このゲームには、ストーリーなどが存在しない。〙
事前情報としてそう発表された時、ゲーマーたちは違和感を覚えた。
はたしてこれはゲームなのか、と。
確かにストーリーが存在しないゲームは多々ある。バトルロワイヤルもののゲームや、どこぞやのクラフトゲームなど。
しかし、これはVRMMOだ。
勇者となり魔王を倒す。国を作る。そんなことを自分の体で体感しながらできるのがVRMMOの良さではないか。
全国のゲーマーが同じようなことを思い、たくさんの人がこのゲームは制作打ち切りになるだろう、と悟った。
──そして迎えた翌日。
ゲーマーたちが打ち切りを発表すると思った、2回目の事前情報の発表。
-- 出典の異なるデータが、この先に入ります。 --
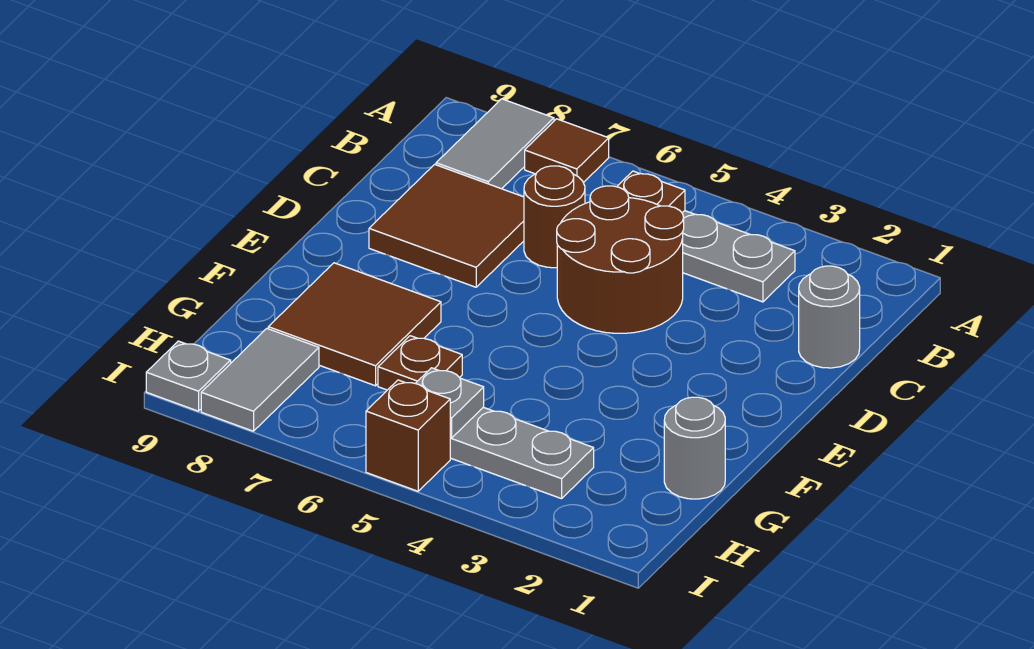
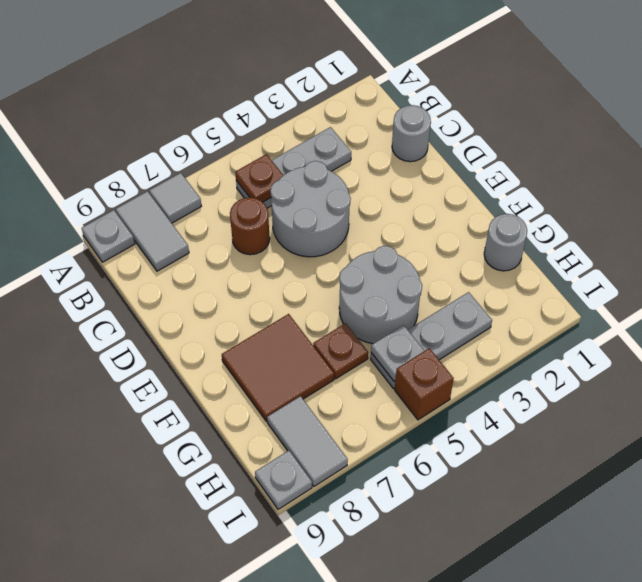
brown tile A7 level 1 -> grey tile A7 level 1
none -> grey plate A9 level 1
brown round brick C4:D5 level 1 -> grey round brick C4:D5 level 1
brown tile C7:D8 level 1 -> none
none -> grey round brick F4:G5 level 1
その内容は──
〘ストーリーがない。それはつまり、君たちがすべてを作り上げる、ということだ。
はじまりの町、ナチャーチ。最初はみな、この場所にスポーンする。ここには我々が準備した建物やギルド、王城などが存在している。
しかし1歩、外に出てみると人工物のない自然がほぼ無限に続いている。
無論、イベントなどは開催するだろうが、このゲームの主旨は、
自由、だ。〙
──眼を見張るようなものだった。
大勢のゲーマーは面白そうだと歓喜した。今までに、ここまで自由なVRMMOはなかったからだ。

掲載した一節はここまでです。